A Fort Collins woman took it upon herself to try and honor the healthcare workers who’ve died from the virus with a memorial spanning her entire neighborhood block.
A doctor. A nurse. A pharmacist. A first responder.
Dr. Karyl Ting has a ribbon for each life lost.
It's enough to line the sidewalk in front of Ting’s house, from one corner to the next.
"I want them to see the scale of what this means," said Ting. "There are at least 2,900. The actual number that I used was 2,921, which seems to be the best available data that there is."
The number comes from an investigation done by The Guardian and Kaiser Health News. The government hasn’t released data on how many healthcare workers have died from COVID-19 in the United States.
The report tallying up the number of healthcare workers lost to COVID-19 includes people like doctors, nurses, social workers and administrators along with others.
This number is personal to Ting as she worked for decades to treat the sick and help the injured. Now she wants to make sure she can honor the sacrifices of her colleagues.
"I was a doctor for 38 years. I retired two years ago," Ting said. "Whether they’re doctors or they’re orderlies, these are people who were doing their jobs who sacrificed. They were on the front lines, and they died."

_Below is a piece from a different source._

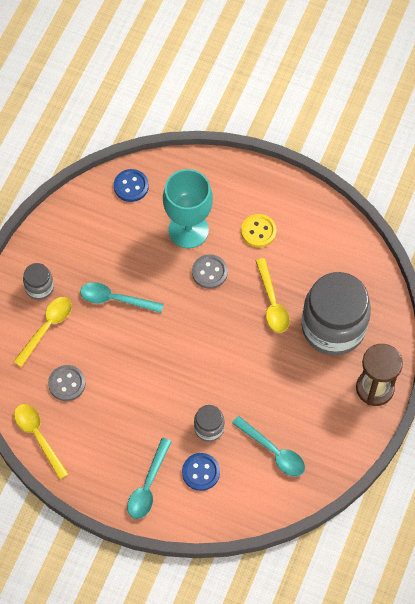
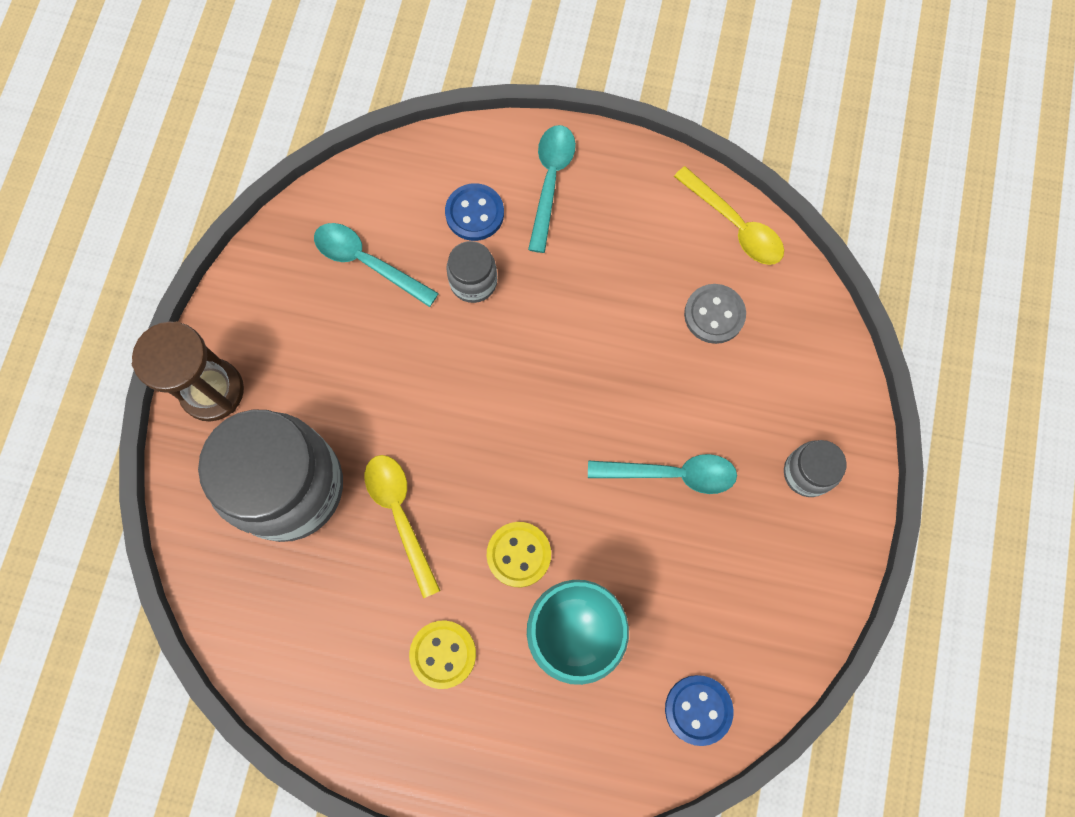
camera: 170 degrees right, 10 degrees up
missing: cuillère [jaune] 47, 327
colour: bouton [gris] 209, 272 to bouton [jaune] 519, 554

The number of victims of the pandemic has grown to a number that’s difficult to visualize. On a neighborhood block in Fort Collins, the toll the virus has taken is on display.
Ting said she wants everyone to look.
"I got about halfway down this line before I started crying," she said. "Each one of these are people. People don’t know it, but they should know it. The folks that are doing this care are sacrificing so much."